Gangguan pembuluh darah tentu akan menurunkan fungsi sirkulasi. Padahal, sirkulasi darah sangat penting untuk proses penyembuhan luka karena fungsi penting darah adalah mengangkut berbagai nutrisi dan oksigen yang diperlukan untuk proses tersebut.

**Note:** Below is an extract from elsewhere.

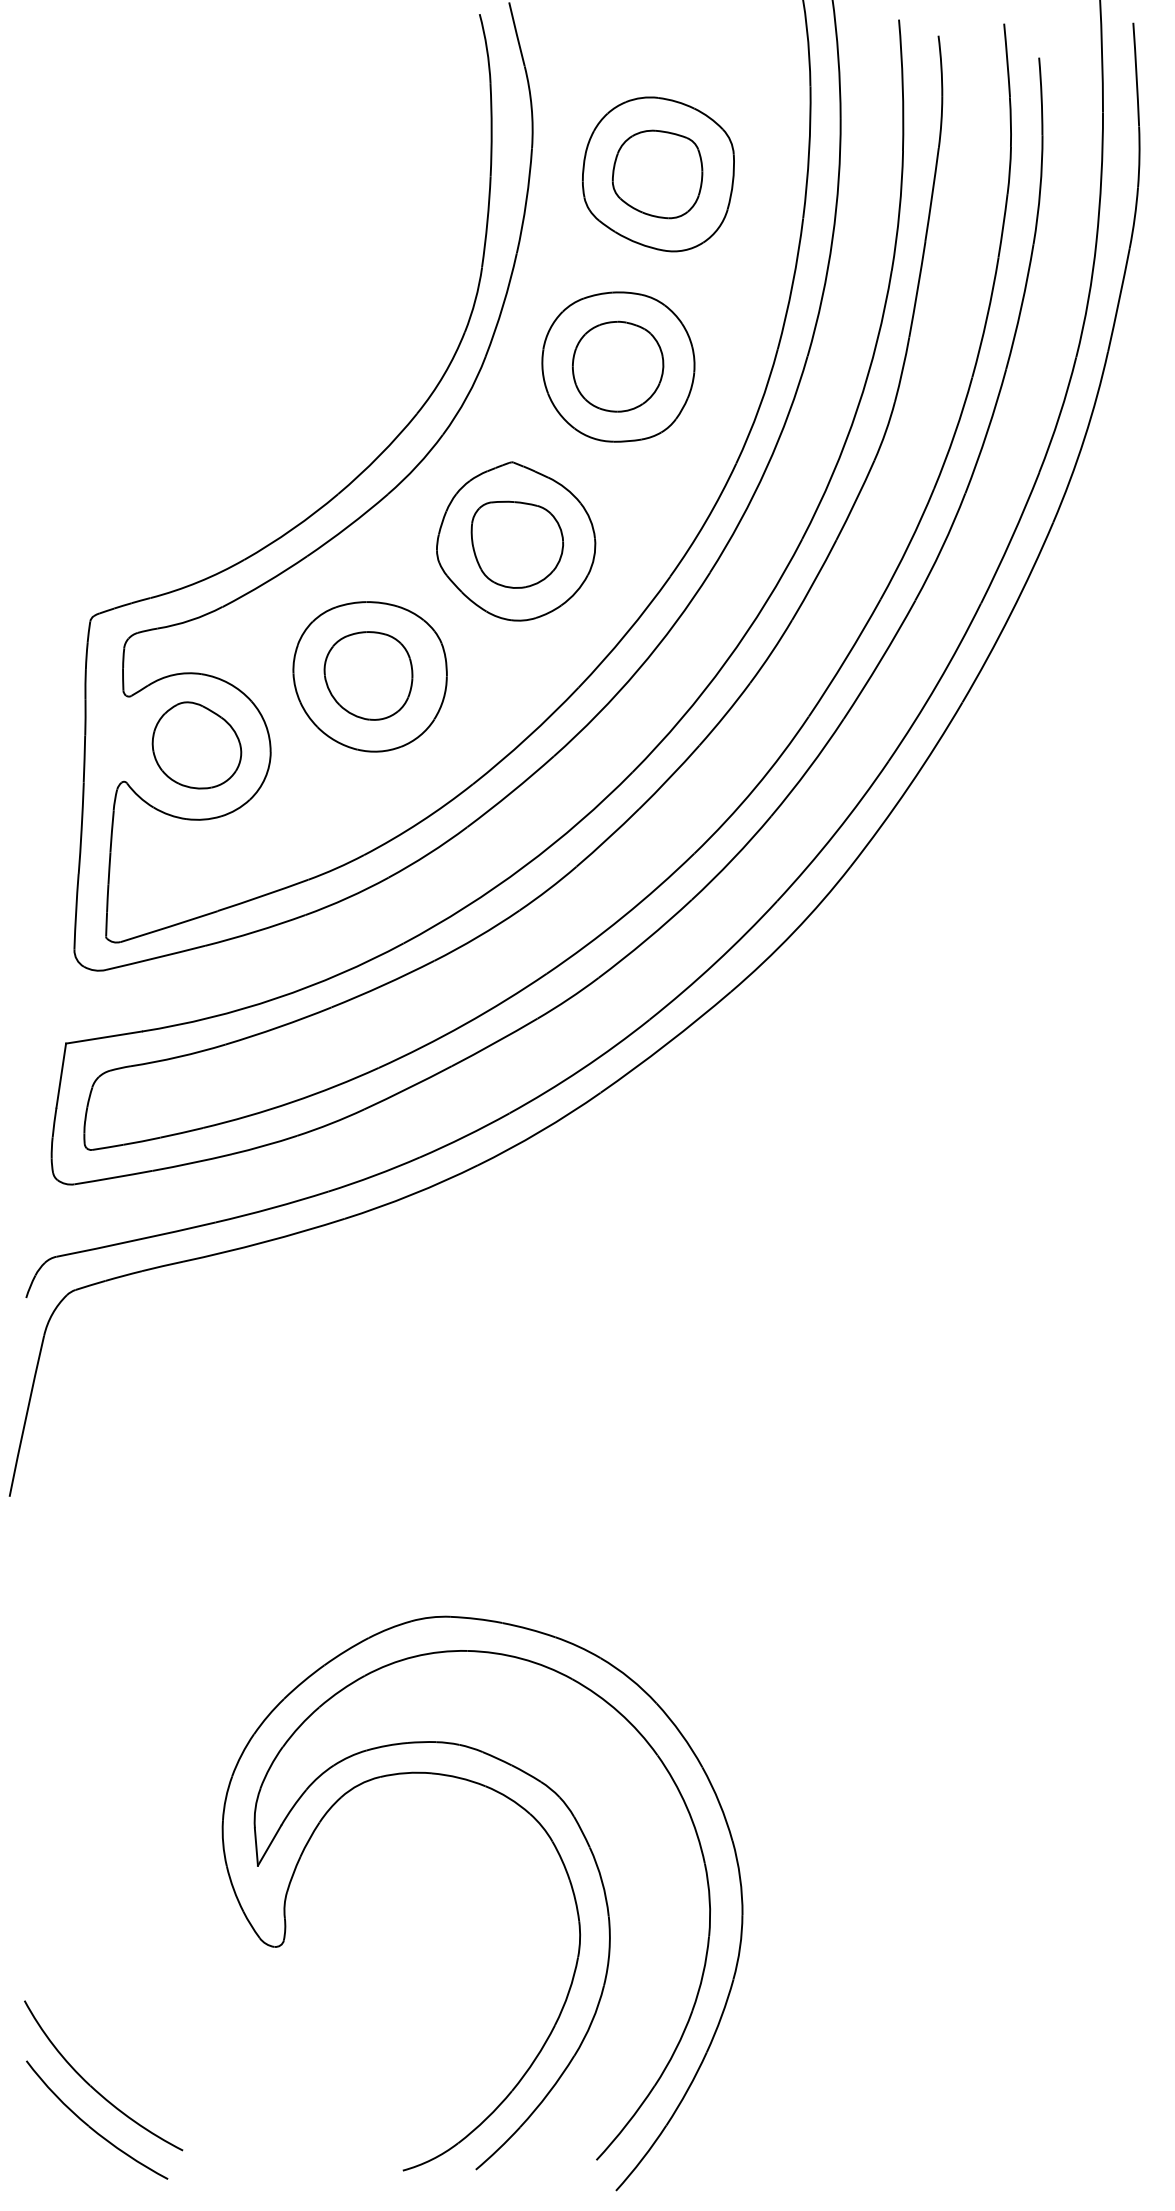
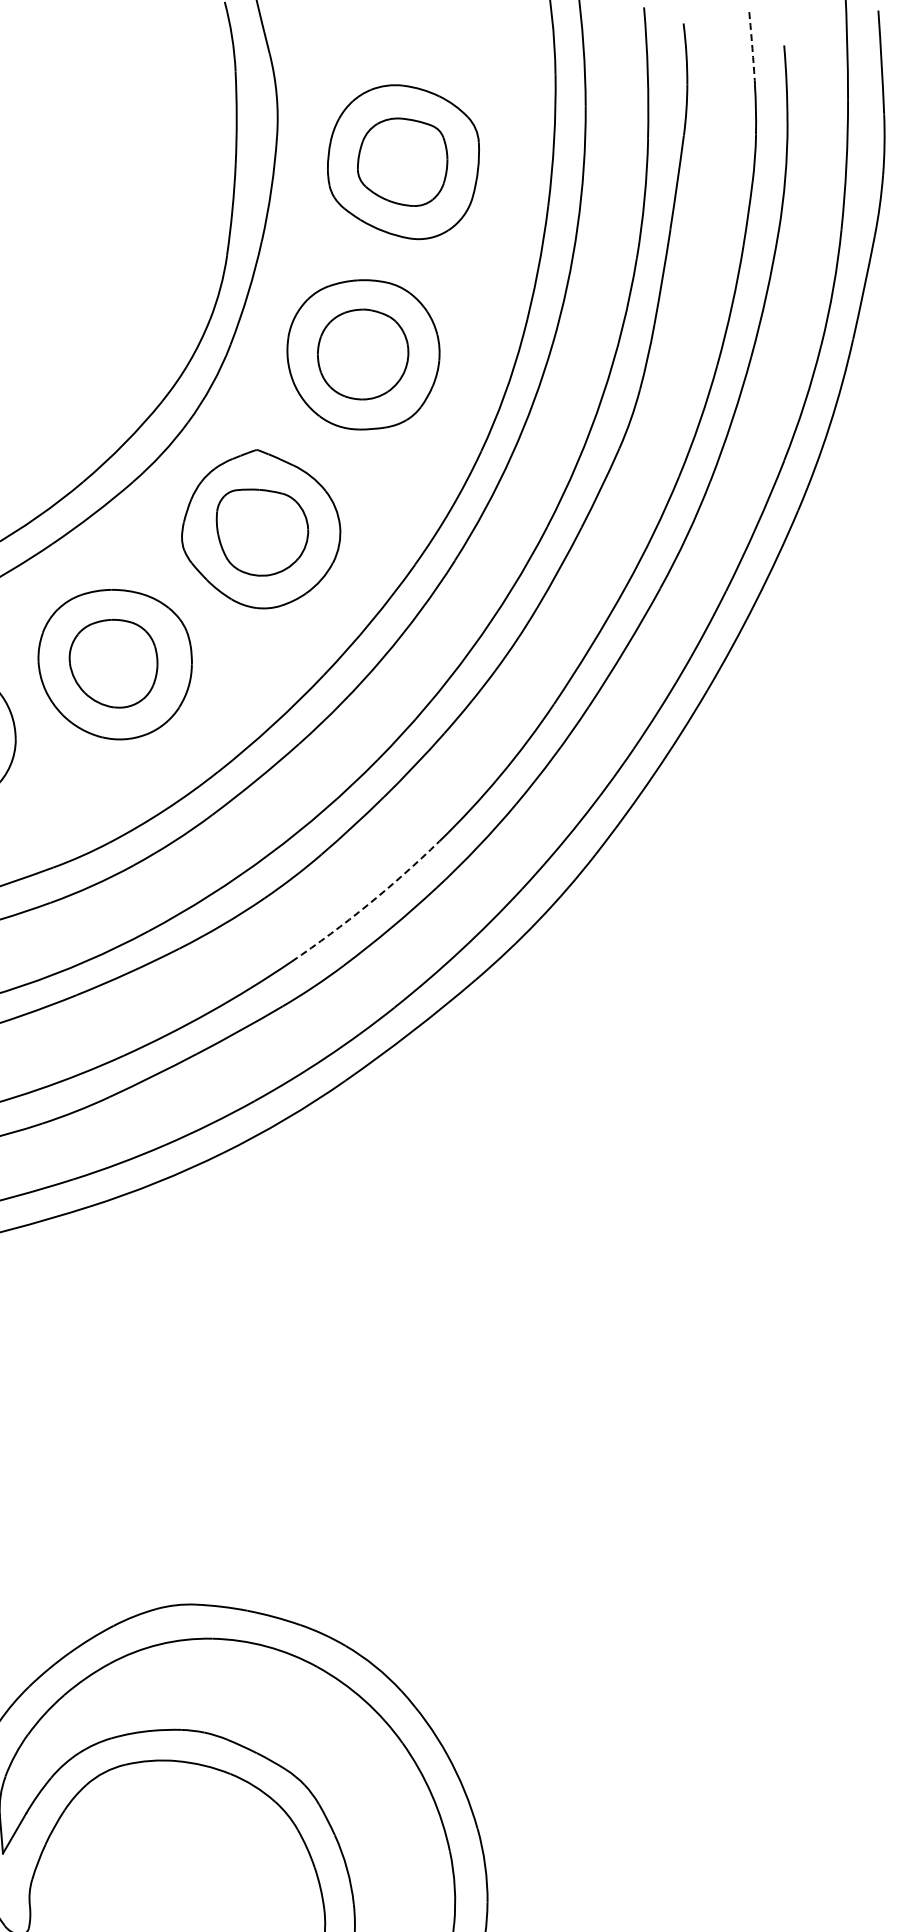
arc: (1007, 60) -> (752, 48), solid -> dashed
arc: (623, 916) -> (368, 904), solid -> dashed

Gangguan pembuluh ini juga dapat menyebabkan penyempitan pembuluh darah yang menurunkan aliran darah ke alat gerak. Tingginya kadar gula dalam darah juga dapat membuat darah menjadi lebih kental, sehingga sirkulasi menjadi semakin buruk.

● Infeksi

Kadar gula berlebih dalam darah merupakan “makanan” bagi bakteri yang dapat menyebabkan berbagai infeksi. Selain itu, kadar gula darah yang tinggi juga menghambat kerja sistem kekebalan tubuh dalam memerangi bakteri. Ini menjadikan infeksi lebih cepat menyebar, memburuk, bahkan dapat menyebabkan luka membusuk atau sepsis.

Dari berbagai kondisi yang dijabarkan di atas, inilah kenapa para penderita diabetes harus menaruh perhatian lebih terhadap kemungkinan timbulnya luka kecil, yang dapat memburuk akibat kadar gula darah yang tinggi.

Penting juga untuk mengontrol kadar gula darah agar proses penyembuhan luka tidak berlangsung terlalu lama. Jika Anda mengalami luka yang sulit sembuh tapi belum pernah terdiagnosis diabetes, segera lakukan pemeriksaan dengan berkonsultasi ke dokter spesialis penyakit dalam untuk mengetahui apakah kondisi yang Anda alami ini adalah akibat dari kadar gula yang tinggi atau bukan.